Debate and public speaking is an art of instilling critical thinking in the youth. By doing so, there’s also child development taking place.
As the regionals took place in some regions already and we’re waiting on the nationals, both the Namibian Schools Debating Association (NSDA) and The Namibian Newspaper Public Speaking and Debate Cup are coming up, debaters will be judged on the merit of content, style and argumentation, a difficult format to master if you are a new debater but easy once you master it.
Some adjudicators expect more than that, that is the merit of judging.
We encourage debaters to be confident and have as much eye contact as they can with the audience. But as a once shy debater, I urge teachers and whoever is adjudicating not to penalise debaters, especially new ones, for that as they come to develop this skills at a later stage.
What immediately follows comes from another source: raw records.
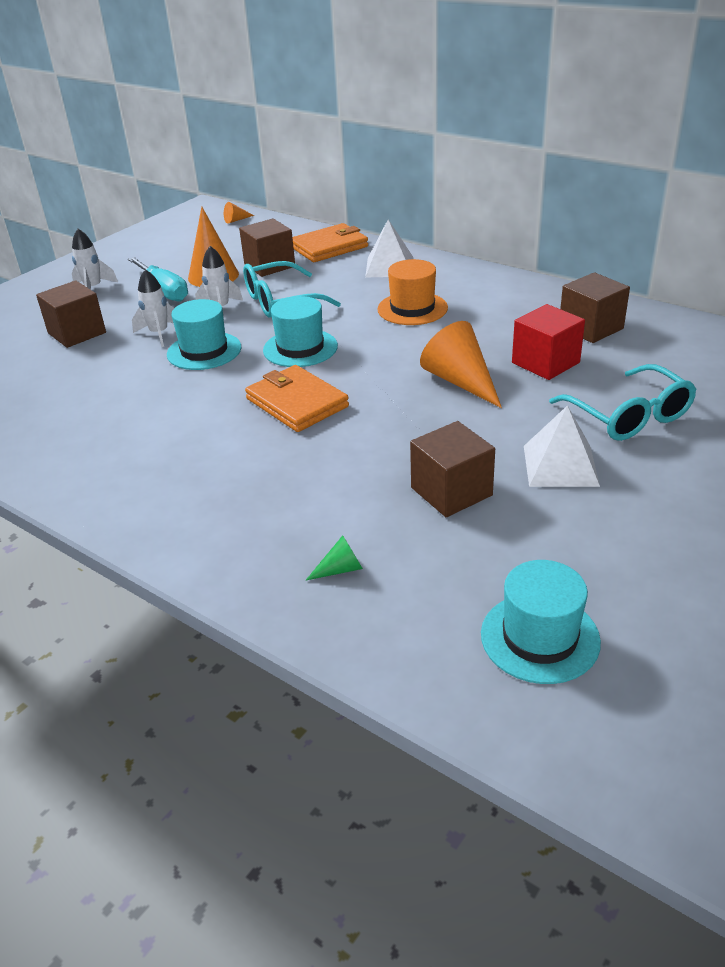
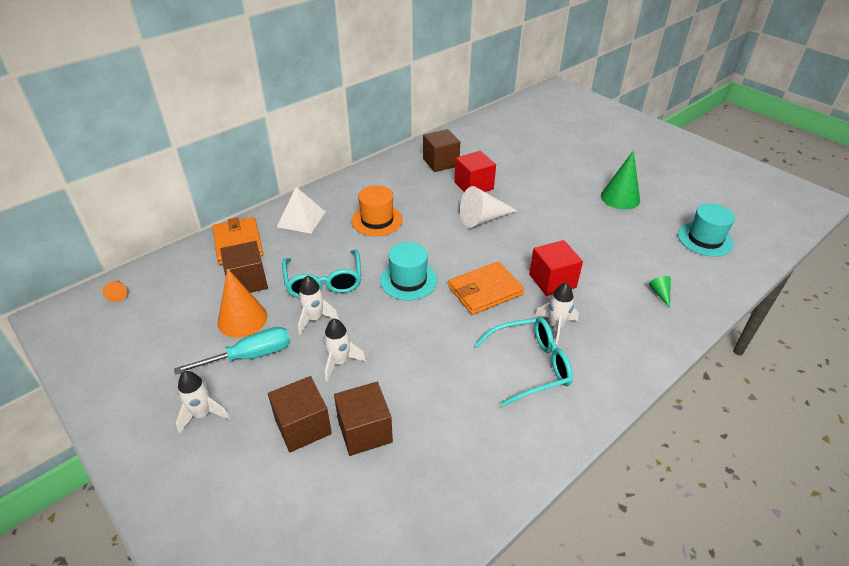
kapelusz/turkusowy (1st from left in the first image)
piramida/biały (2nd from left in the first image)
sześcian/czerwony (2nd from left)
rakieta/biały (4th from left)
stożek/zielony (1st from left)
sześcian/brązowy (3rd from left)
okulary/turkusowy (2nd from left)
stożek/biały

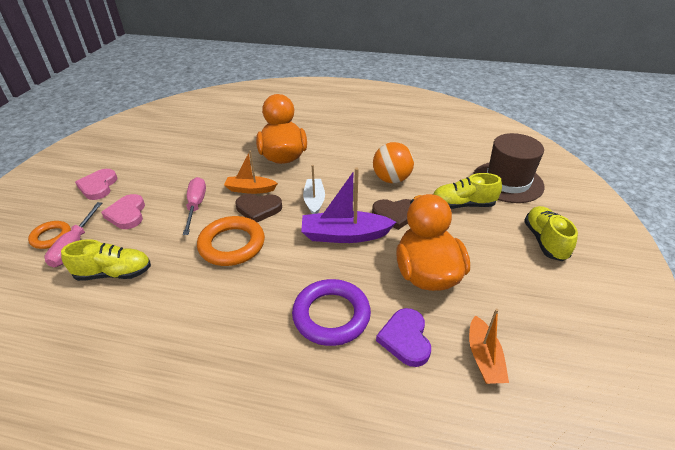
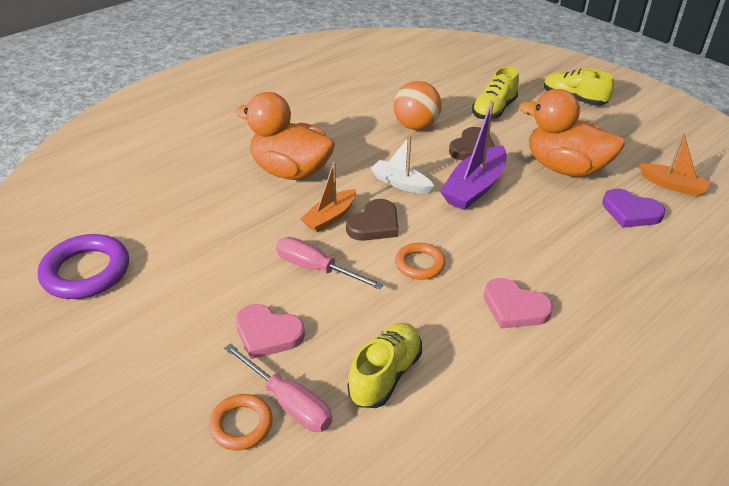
kapelusz/brązowy
serce/różowy (2nd from left)
pierścień/fioletowy
pierścień/pomarańczowy (2nd from left)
Debate is the art that teaches you how to be confident and to believe in yourself no matter what. For example, a once shy gentleman Michael Nauta, from ‘a dusty town in the Karas region’, as he puts it, excelled in debating and gained his confidence through the art of debating.
Now he’s pursuing his dream as he is studying engineering at the Namibian University of Science and Technology (NUST). He is a student who has built drones.
Sometimes we just need to believe in ourselves and we are held back by the confidence we lack. Debate gives this confidence and as Michael says, “debate has given me the confidence to pursue my dreams”.
Throughout the years, debaters complained that they lost a debate because of their accent (because the adjudicator said so) or they couldn’t make the national team because they’re too young. Sometimes they would say they lost a debate because the motion was biased and the adjudicators felt that because the motion was biased, the side with less arguments should win.
Judging debates on this merit, there are many more disincentive scholars who want to debate. The aim is to get more debaters but if we keep up the wrong way of judging because of the reasons listed above, then we are going to have less debators and we won’t achieve all we want with the sport.
Let’s inspire children to debate and live up to the merit of judging in a way that won’t affect debaters.